Question

two vectors A & B have equal magnitude if magnitude of A + B is n times the magnitude of A-B then what will be the angle between vector A & B

Answer 1

You can further solve if you want more simplified value.

Answer 2

Answer:  

The angle between the ‘two vectors’ is  

$\bold{\theta=\cos ^{-1}\left(\frac{n^{2}-1}{n^{2}+1}\right)}$

Solution:

Let the magnitude of A+B be represented by $\bold{\mathrm{R}_{1}}$ and the ‘magnitude’ of A-B be represented as $\bold{\mathrm{R}_{2}}$.

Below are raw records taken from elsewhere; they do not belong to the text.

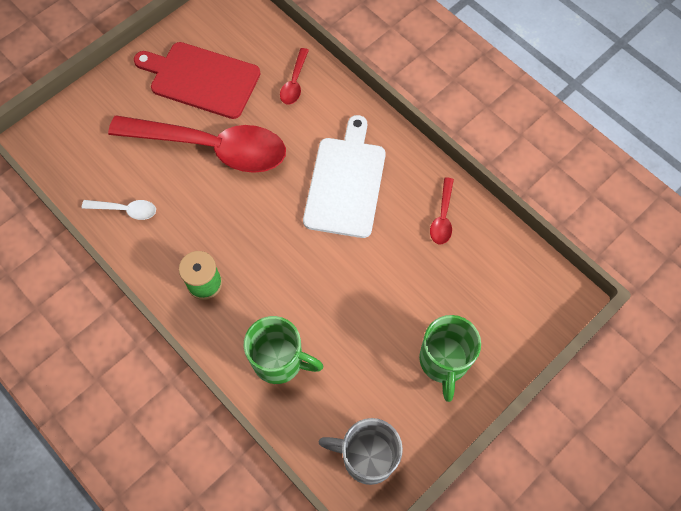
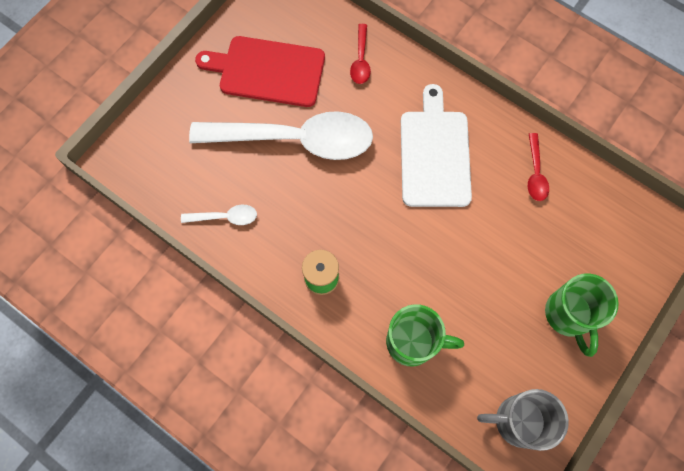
camera: 10 degrees left, 5 degrees up
(212, 147) = (295, 139): red spoon -> white spoon

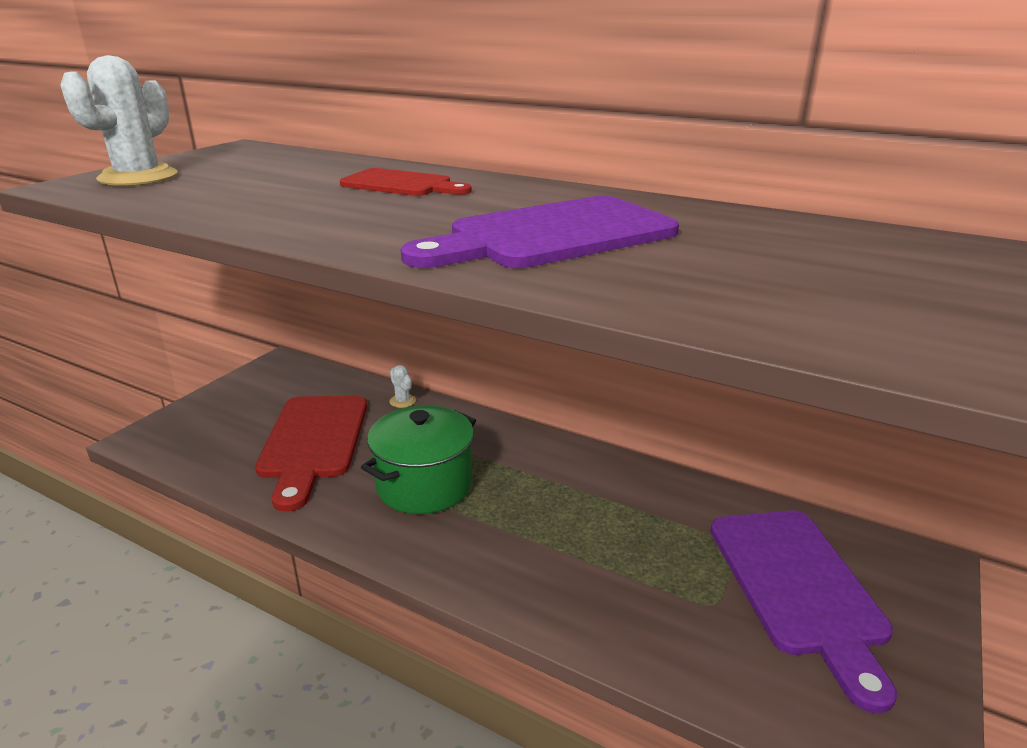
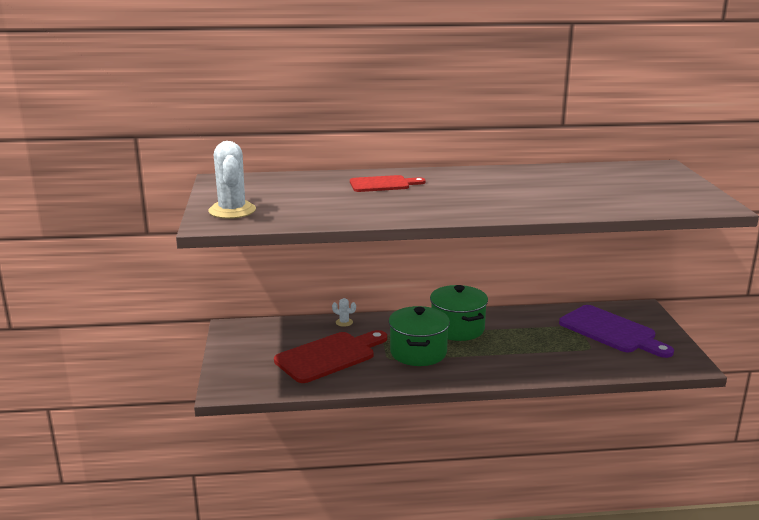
camera: 35 degrees left, 5 degrees down
(313, 442) = (329, 356): red cutting board -> red cutting board turned 90 degrees counterclockwise
(532, 469) = (457, 328): none -> green pot
(552, 235) = (506, 194): purple cutting board -> none

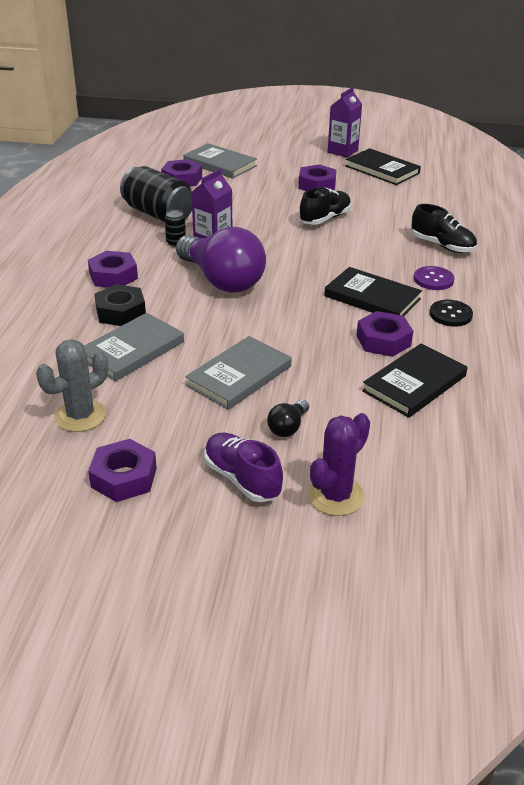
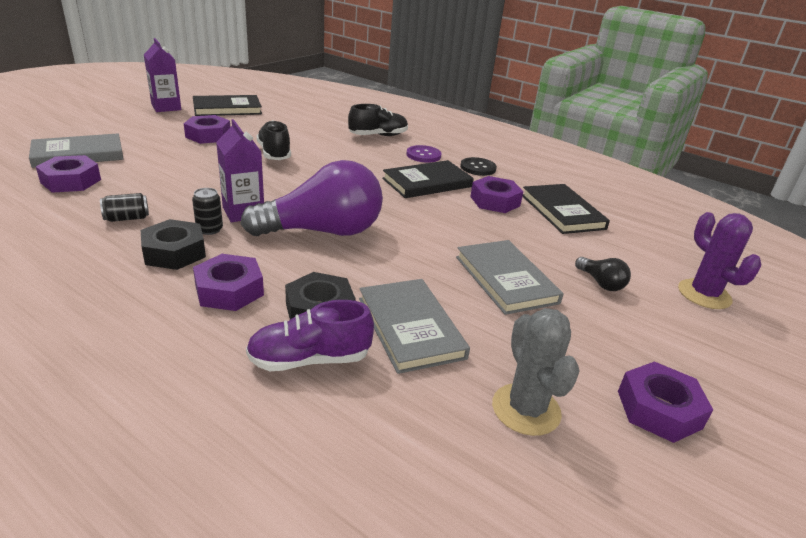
camera: 65 degrees left, 5 degrees down
(136, 244) = (174, 252): none -> black nut
(158, 214) = (127, 218): black can -> black can, size x0.44
(242, 479) = (673, 332): purple shoe -> purple shoe (309, 360)

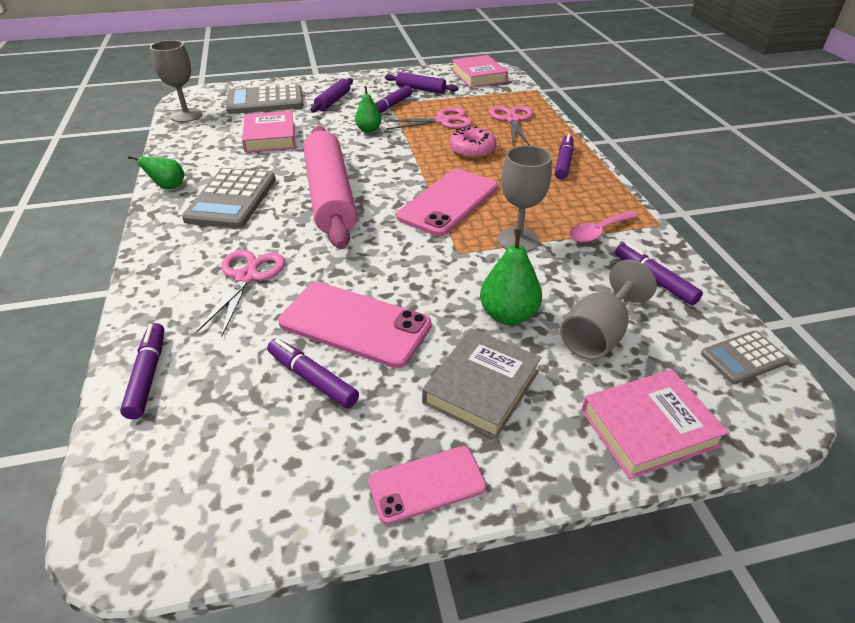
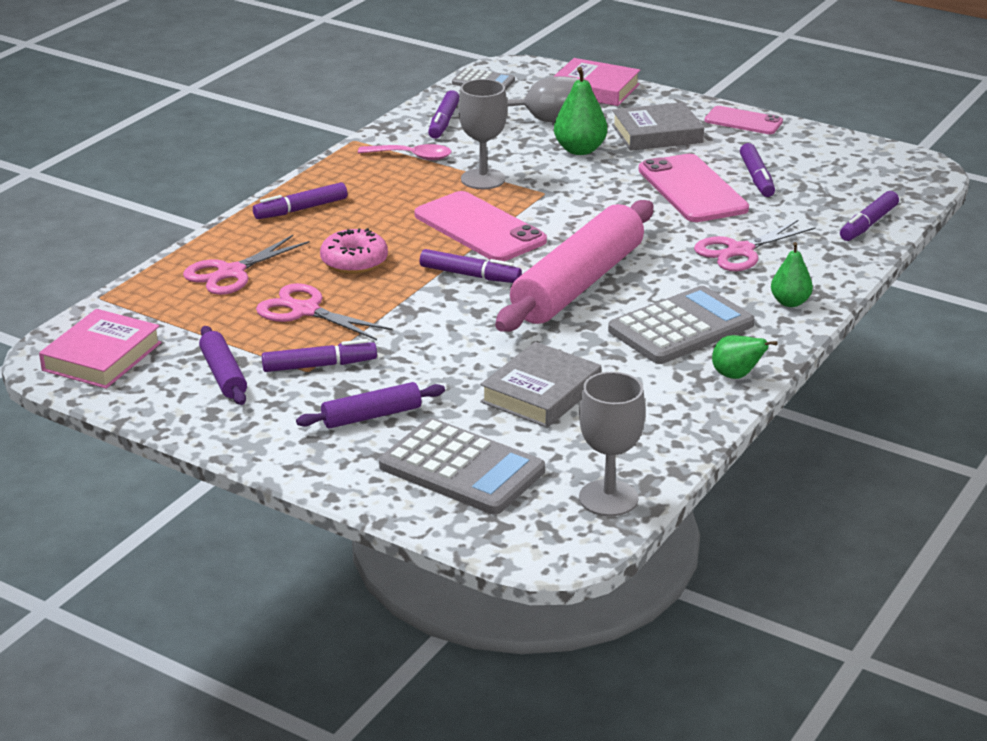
camera: 135 degrees left, 10 degrees down
(270, 137) = (541, 393): pink book -> grey book
(369, 130) = (410, 342): green pear -> green pear (790, 302)
(400, 172) = (469, 275): none -> purple marker
(448, 202) = (480, 228): pink phone -> pink phone turned 60 degrees clockwise

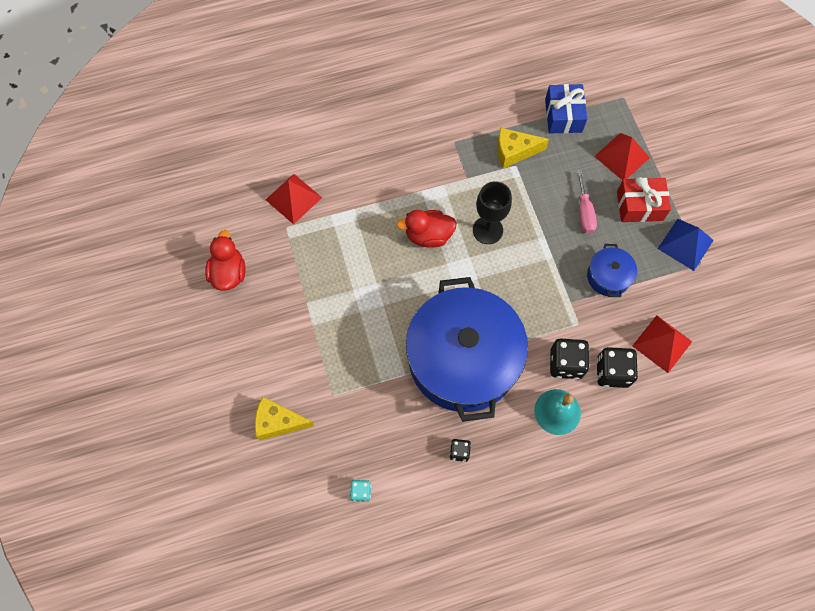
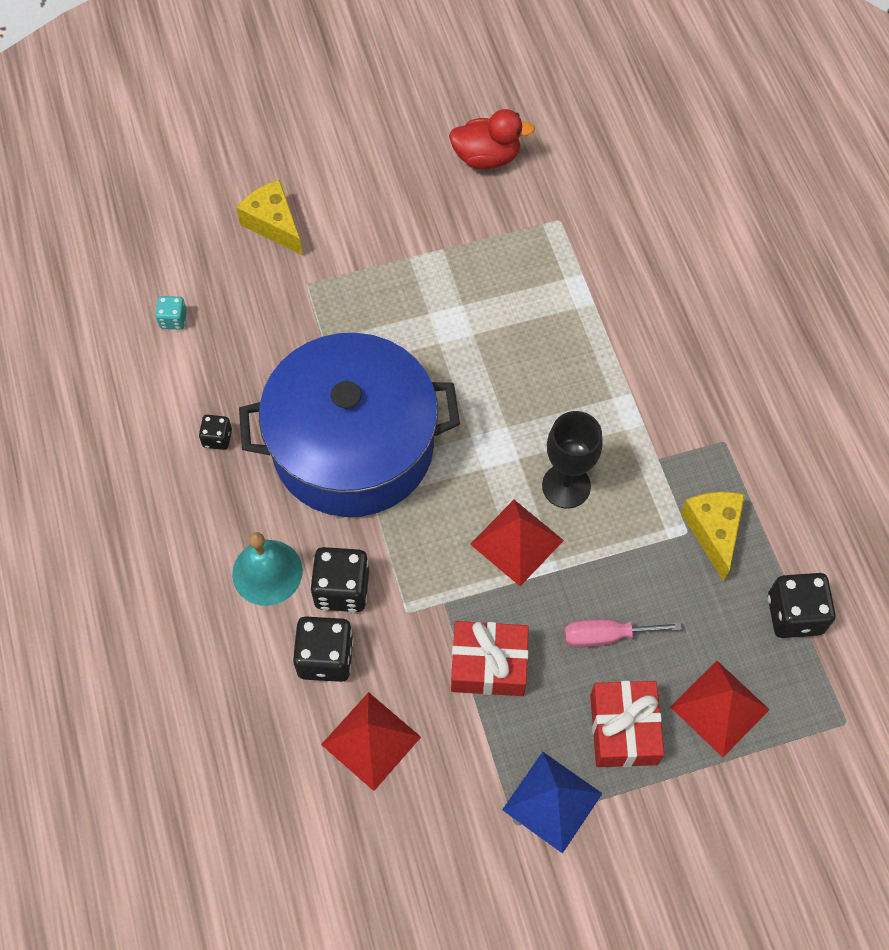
camera: 90 degrees right, 5 degrees down
(278, 422) = (274, 224): yellow cheese -> yellow cheese turned 45 degrees counterclockwise
(293, 198) = (607, 227): red pyramid -> red pyramid (516, 542)
(428, 235) = (553, 402): red duck -> none
(563, 115) = (794, 614): blue gift -> black dice
(608, 276) = (488, 665): blue pot -> red gift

The resultant $\bold{\mathrm{R}_{1}}$ is  

$R_{1}=\sqrt{A^{2}+A^{2}+2 A^{2} \cos \theta} \rightarrow(1)$

The resultant $\bold{\mathrm{R}_{2}}$ is  

$R_{2}=\sqrt{A^{2}+A^{2}-2 A^{2} \cos \theta} \rightarrow(2)$

It is given that

$R_{1}=n R_{2}$

$\sqrt{2 A^{2}+2 A^{2} \cos \theta}=n \times \sqrt{2 A^{2}-2 A^{2} \cos \theta}$

Squaring on both sides, we get

$2 A^{2}(1+\cos \theta)=n^{2} \times 2 A^{2}(1-\cos \theta)$

$(1+\cos \theta)=n^{2} \times(1-\cos \theta)$

$(1+\cos \theta)=n^{2}-n^{2} \cos \theta$

$\cos \theta+n^{2} \cos \theta=n^{2}-1$

$\cos \theta\left(1+n^{2}\right)=n^{2}-1$

$\cos \theta=\frac{n^{2}-1}{n^{2}+1}$

Thus,

$\theta=\cos ^{-1}\left(\frac{n^{2}-1}{n^{2}+1}\right)$

Thus the angle between the two vectors is $\bold{\theta=\cos ^{-1}\left(\frac{n^{2}-1}{n^{2}+1}\right)}$.